In order to make sure that our analysis is as close as possible as that conducted by Microsoft, we’ll select the same set of predictor variables that they did:

features_train = [revol_util_train int_rate_train mths_since_last_record_train annual_inc_joint_train total_rec_prncp_train all_util_train]

Further, we need to create a vector of labels which labels each loan as good or bad:

labels = collect(map(x->x in bad_statuses, data))

Constructing feature matrix

import NullableArrays: dropnull
findnonnulls(xs::Columns) = find(x->!any(map(isnull, x)), xs)

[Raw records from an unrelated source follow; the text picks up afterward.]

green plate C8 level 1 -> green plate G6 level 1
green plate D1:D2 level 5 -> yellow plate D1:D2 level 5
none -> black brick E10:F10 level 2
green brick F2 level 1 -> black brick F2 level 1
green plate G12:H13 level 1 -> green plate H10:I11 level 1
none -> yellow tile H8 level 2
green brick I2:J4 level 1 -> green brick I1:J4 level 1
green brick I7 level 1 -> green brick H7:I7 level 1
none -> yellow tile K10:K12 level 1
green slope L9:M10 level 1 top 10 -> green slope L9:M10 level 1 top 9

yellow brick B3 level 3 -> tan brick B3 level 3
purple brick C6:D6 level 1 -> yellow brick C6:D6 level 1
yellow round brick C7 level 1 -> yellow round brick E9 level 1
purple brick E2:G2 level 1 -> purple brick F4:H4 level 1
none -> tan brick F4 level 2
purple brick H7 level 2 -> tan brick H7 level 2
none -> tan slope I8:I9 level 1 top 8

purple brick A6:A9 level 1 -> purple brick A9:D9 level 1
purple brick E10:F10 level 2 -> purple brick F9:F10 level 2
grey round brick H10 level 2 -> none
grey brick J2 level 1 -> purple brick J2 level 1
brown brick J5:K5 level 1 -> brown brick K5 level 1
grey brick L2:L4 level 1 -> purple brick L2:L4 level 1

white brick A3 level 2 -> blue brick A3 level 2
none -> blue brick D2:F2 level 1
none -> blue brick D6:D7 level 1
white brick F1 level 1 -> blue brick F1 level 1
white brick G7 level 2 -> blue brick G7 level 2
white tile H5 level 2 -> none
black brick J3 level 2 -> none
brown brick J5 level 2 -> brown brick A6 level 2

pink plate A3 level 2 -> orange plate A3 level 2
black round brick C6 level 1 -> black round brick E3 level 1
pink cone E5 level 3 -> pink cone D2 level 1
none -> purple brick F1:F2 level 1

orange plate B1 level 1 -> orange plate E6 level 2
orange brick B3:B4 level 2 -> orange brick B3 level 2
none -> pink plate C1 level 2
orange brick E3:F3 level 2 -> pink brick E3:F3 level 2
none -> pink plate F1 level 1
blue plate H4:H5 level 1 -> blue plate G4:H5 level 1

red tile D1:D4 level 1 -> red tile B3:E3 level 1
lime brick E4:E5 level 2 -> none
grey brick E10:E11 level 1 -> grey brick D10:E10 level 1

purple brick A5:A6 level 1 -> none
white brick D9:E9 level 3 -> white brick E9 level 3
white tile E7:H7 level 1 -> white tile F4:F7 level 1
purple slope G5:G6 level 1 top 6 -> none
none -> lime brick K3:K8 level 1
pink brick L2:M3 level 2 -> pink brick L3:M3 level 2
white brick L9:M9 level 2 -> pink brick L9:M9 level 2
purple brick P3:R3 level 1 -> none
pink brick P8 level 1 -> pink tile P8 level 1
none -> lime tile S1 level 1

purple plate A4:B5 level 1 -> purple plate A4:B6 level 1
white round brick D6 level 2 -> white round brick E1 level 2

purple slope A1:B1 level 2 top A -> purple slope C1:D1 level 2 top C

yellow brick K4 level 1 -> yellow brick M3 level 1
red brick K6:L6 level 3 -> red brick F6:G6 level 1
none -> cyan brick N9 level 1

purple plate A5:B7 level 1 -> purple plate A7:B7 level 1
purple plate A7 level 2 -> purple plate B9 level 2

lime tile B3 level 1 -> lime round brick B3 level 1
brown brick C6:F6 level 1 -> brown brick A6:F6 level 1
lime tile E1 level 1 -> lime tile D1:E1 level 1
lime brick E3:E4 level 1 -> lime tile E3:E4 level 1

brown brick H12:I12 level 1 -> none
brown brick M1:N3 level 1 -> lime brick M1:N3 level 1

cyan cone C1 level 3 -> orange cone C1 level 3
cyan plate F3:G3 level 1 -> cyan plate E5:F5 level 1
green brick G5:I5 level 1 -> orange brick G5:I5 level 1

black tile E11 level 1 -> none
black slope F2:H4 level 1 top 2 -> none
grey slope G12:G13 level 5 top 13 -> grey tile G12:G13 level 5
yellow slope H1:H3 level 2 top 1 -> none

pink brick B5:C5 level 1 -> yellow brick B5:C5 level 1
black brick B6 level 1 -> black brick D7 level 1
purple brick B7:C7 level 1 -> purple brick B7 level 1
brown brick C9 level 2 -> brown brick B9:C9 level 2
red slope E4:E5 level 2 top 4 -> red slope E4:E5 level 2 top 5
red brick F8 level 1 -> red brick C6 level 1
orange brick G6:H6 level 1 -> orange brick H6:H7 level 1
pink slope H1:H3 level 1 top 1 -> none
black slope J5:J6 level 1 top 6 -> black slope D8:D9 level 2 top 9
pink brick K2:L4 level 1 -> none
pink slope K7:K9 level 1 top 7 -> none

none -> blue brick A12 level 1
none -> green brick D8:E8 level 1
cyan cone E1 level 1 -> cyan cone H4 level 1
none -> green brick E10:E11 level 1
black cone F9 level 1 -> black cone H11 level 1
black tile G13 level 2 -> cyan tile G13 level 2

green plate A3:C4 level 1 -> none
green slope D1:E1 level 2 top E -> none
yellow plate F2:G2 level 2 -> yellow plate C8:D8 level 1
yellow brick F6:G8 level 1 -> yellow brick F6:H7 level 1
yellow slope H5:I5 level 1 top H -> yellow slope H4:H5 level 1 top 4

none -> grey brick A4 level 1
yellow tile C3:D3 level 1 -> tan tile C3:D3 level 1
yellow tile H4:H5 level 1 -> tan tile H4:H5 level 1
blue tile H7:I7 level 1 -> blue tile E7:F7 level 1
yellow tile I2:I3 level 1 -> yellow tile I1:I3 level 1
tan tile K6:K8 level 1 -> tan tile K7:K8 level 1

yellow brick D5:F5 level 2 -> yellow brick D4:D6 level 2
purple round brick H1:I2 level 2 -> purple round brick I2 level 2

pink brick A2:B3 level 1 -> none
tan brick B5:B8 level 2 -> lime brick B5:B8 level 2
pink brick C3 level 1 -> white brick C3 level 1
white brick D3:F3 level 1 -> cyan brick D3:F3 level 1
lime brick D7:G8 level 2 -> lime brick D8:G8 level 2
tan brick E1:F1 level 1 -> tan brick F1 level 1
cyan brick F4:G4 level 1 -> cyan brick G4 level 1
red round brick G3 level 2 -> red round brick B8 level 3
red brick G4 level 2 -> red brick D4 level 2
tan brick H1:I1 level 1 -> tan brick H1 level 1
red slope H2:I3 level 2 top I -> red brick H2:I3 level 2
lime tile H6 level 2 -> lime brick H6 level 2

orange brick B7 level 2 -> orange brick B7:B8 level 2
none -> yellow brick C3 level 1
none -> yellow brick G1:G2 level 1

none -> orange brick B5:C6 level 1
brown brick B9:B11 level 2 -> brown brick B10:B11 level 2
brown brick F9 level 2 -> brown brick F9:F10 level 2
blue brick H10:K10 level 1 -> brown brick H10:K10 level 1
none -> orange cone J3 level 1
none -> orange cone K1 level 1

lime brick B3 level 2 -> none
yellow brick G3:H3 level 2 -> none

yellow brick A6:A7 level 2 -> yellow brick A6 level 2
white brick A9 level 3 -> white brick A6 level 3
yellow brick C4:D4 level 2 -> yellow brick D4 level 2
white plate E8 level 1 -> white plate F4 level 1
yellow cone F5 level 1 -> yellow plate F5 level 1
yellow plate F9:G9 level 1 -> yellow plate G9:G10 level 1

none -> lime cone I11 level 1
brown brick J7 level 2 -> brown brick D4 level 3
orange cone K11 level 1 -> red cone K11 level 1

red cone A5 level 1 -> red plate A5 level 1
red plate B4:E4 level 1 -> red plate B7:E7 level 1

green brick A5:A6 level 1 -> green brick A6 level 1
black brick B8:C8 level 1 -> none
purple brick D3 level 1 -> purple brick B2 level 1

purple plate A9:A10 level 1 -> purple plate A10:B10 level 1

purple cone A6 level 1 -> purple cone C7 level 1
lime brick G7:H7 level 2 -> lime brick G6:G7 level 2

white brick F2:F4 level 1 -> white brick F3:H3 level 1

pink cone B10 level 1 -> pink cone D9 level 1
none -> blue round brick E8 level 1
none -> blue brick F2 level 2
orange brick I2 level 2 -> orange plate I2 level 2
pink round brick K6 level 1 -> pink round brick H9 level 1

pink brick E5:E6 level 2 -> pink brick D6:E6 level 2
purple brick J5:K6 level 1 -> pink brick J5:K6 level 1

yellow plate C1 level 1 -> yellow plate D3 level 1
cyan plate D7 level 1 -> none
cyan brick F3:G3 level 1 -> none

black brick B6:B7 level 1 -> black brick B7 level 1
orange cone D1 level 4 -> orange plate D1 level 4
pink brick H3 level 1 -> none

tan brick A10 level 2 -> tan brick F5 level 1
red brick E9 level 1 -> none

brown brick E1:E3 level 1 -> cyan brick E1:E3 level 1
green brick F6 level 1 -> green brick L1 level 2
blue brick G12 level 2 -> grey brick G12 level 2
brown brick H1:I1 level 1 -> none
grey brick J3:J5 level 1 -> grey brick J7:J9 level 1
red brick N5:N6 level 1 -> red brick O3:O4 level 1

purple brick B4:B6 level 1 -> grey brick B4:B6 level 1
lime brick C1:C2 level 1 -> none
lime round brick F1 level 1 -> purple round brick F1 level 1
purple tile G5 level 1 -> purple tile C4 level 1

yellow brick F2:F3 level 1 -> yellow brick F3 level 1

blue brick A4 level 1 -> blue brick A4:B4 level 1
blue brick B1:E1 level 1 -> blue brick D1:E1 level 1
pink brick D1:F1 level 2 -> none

function input_matrix(table, fields)
    float_features = collect(values(table, fields))
    tmp = findnonnulls(float_features) # indices of the rows where all fields are non-null
    nzidxs = collect(keys(table,1)[tmp]) # corresponding indices in the table
    reduce(hcat, map(dropnull, columns(float_features[tmp]))), values(labels[nzidxs]) # matrix, label vector

The predictive model

The random forest model needs us to create two arrays — one, a vector of labels, and the other being the corresponding feature matrix. For the label vector, we reuse the index vector used above (when extracting the training subset of the original data to extract the corresponding subset of the labels label vector). For the construction of the feature matrix, we extract the columns for our selected features from the distributed JuliaDB table, gather those columns to the master process, and finally concatenate the resulting vectors into our feature matrix.

Having done this, we can now call the build_forest function from the DecisionTree.jl package.

training_matrix, train_labels = input_matrix(training_subset, numeric_features)
model = build_forest(train_labels, training_matrix, 3, 10, 0.8, 6)

#     0.512169 seconds (7.67 k allocations: 440.766 KiB)
#   Out[98]:
#   Ensemble of Decision Trees
#   Trees:      10
#   Avg Leaves: 41.8
#   Avg Depth:  8.0

Should we want to save our model to reuse at a later time, we can store it to our disk.

f = open("  loanmodel.jls", "w")
serialize(f, model)

We can now test our model on the rest of the data. To do this, we will generate predictions in parallel across all workers by mapping the “apply_forest” function onto every row of the JuliaDB dataset.

features_test, test_labels = input_matrix(testing_subset, numeric_features)

@time predictions = mapslices(features_test, 2) do fs
    DecisionTree.apply_forest(model, fs)

# =>  0.234474 seconds (36.23 k allocations: 1.964 MiB)

With our set of predictions, we construct a ROC curve using the ROC.jl package and calculate the area under the curve to find a single measure of how predictive our trained model is on the dataset.

# Receiver Operating Characteristics curve
using ROC
curve = roc(convert(Vector{Float64}, predictions[:]),convert(BitArray{1}, test_labels))

# An ROC plot in Gadfly with data calculuated using ROC.jl

plot(layer(x=curve.FPR, y=curve.TPR, Geom.line),
     layer(x = linspace(0.0,1.0,101), y = linspace(0.0,1.0,101),
       Geom.line, Theme(default_color=colorant"red")), Guide.title("ROC"),
       Guide.xlabel("False Positive Rate"),Guide.ylabel("True Positive Rate"))

The ROC would look like this.

The area under the curve is:

# Area Under Curve

# => 0.7291976225854385

We have shown how to use JuliaDB to create a model predicting the quality of a loan, combining data access and sophisticated analysis in a single environment.